The celebrity college admissions scandal has been one of the wildest and most confusing stories in recent memory. A-list actors like Felicity Huffman and Lori Loughlin were found to have allegedly bribed their way into getting their kids into elite colleges. While Huffman immediately pled guilty and served a quick 11-day prison sentence, Full House star Lori Loughlin — along with her husband, designer Mossimo Giannulli — pushed back against the charges.
Both Loughlin and Giannulli were sentenced on Friday to serve time in prison, and they’ll be locked up for different lengths of time for differing levels of involvement in the scandal.
Who is involved in the college admissions scandal?
While Felicity Huffman and Lori Loughlin are the most recognizable names in the college admissions bribery scandal, there are many other players in the intricate scheme. Everyone involved had different roles; for example, some sports coaches helped pass off the parents’ children as athletes with scholarships, and some university officials would help fake the children’s grades and standardized test scores. Over 30 parents face felony conspiracy charges, as well as more than 20 officials from various prestigious universities like Yale, Stanford, and Georgetown. Many of the parents are CEOs of large companies.
Who is Mossimo Giannulli?
Mossimo Gianulli is a designer most known for his Mossimo label. He married Lori Loughlin in 1997, and they had two daughters together: Isabella Rose and Olivia Jade. Their daughters — specifically college-age Olivia — were at the center of the scandal when it was revealed that her parents had paid over $500,000 to help get her into the University of Southern California as fake crew rowing recruits.
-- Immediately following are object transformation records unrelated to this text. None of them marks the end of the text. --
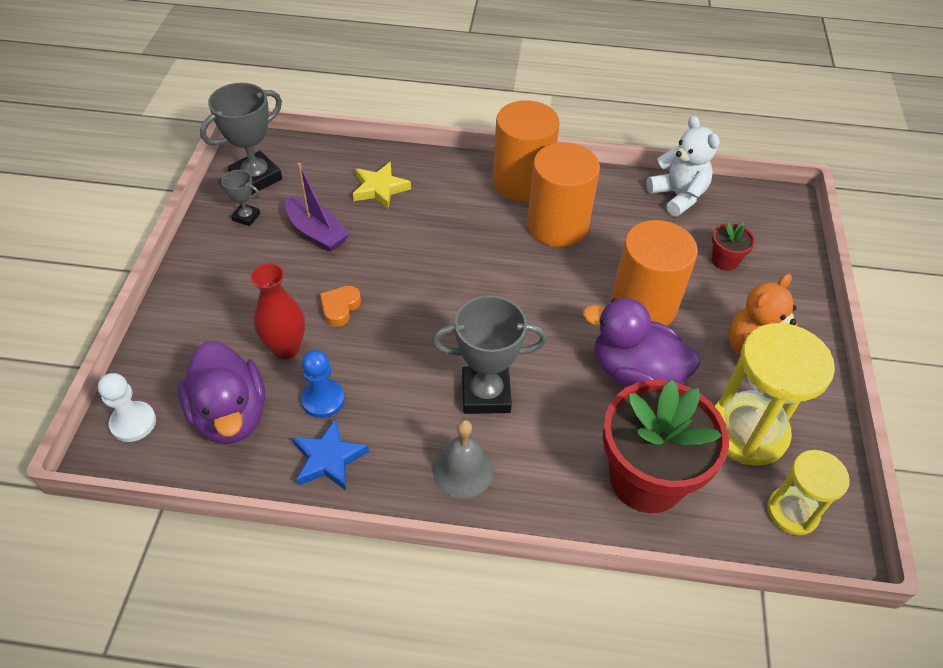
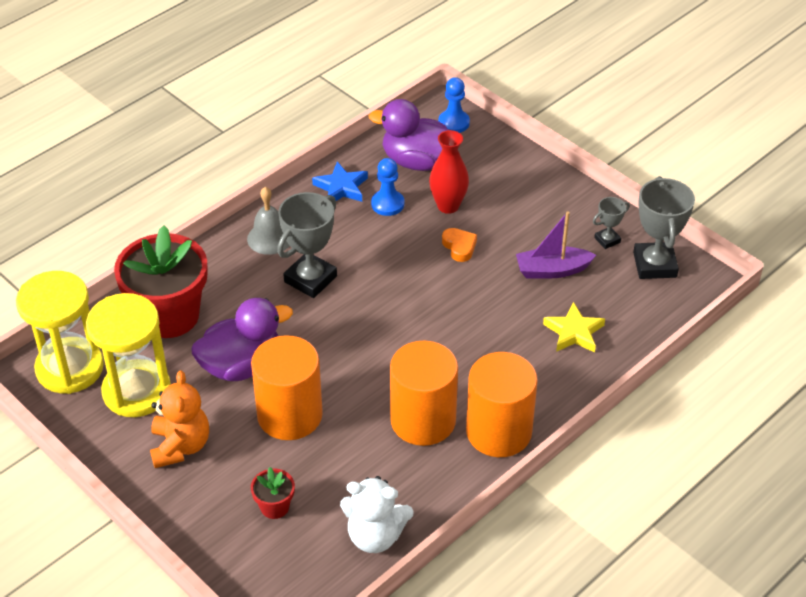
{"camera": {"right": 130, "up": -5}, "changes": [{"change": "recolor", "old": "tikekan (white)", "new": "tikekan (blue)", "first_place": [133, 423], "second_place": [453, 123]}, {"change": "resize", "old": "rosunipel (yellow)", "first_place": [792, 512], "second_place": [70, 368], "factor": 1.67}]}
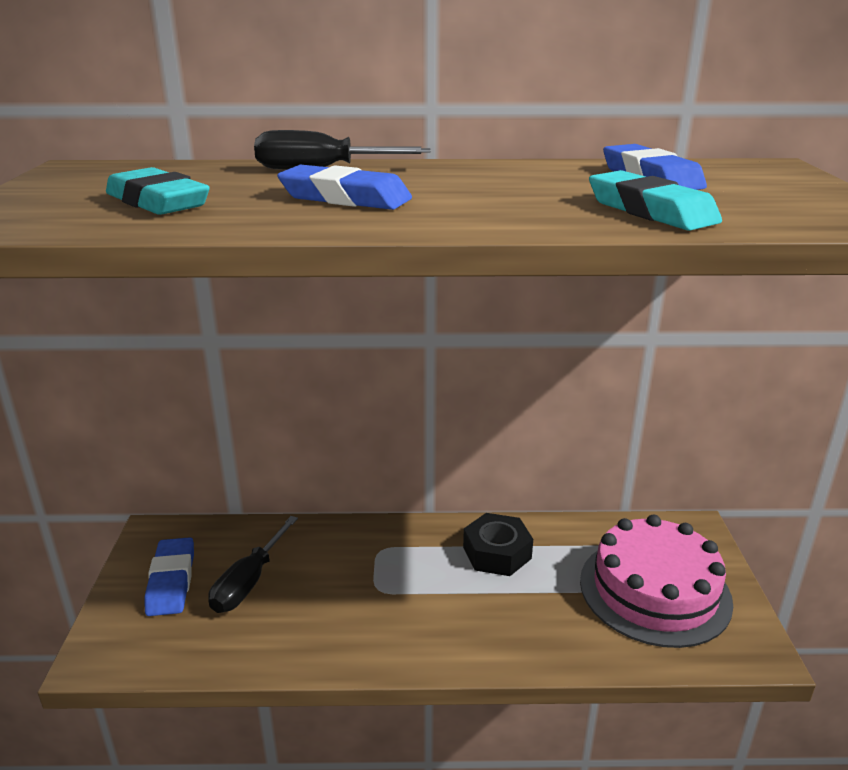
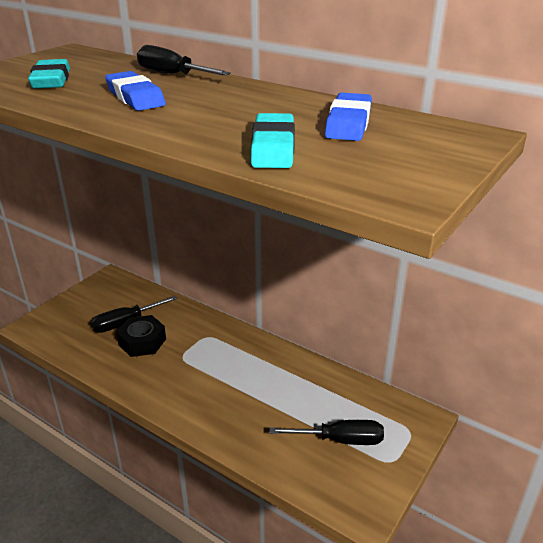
{"camera": {"right": 35, "up": 5}, "changes": [{"change": "delete", "old": "tipudol (blue)", "first_place": [171, 581]}, {"change": "move", "old": "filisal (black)", "first_place": [497, 553], "second_place": [142, 342]}, {"change": "replace", "old": "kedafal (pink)", "new": "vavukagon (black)", "first_place": [654, 590], "second_place": [341, 440]}]}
What was Mossimo Giannulli’s role in the scandal?
In the virtual sentencing hearing on Friday, prosecutors confronted Giannulli about his “complete disregard for right and wrong” and allowing “his daughters to become complicit” in the scandal. Giannulli was instrumental in getting the lies around his daughters to work: he lied to school administrators about his daughters being rowing prodigies, and even got them to pose for fake rowing photos and copying them on emails about the crimes. When his daughter’s high school guidance counselor became suspicious about what was going on, Giannulli reportedly stormed into the counselor’s office to intimidate them.
“I deeply regret the harm that my actions have caused my daughters, my wife, and others,” Giannulli said emotionally in the hearing. “I take full responsibility for my conduct. I’m ready to accept the consequences and move forward with the lessons I learned from this experience.”
How long will Mossimo Giannulli’s sentence be?
Both Giannulli and Loughlin originally pled not guilty last year, which carried a potential sentence of up to 50 years in prison on various charges if proven guilty. They retracted their pleas earlier this year and pled guilty, significantly reducing their sentences.
A federal judge sentenced Loughlin on Friday to two months in prison, a $150,000 fine, 100 hours of community service, and two years of supervision after her release. Because of his personal involvement in the scheme, Giannulli was sentenced to five months in prison, a $250,000 fine, 250 hours of community service, and two years of supervised release.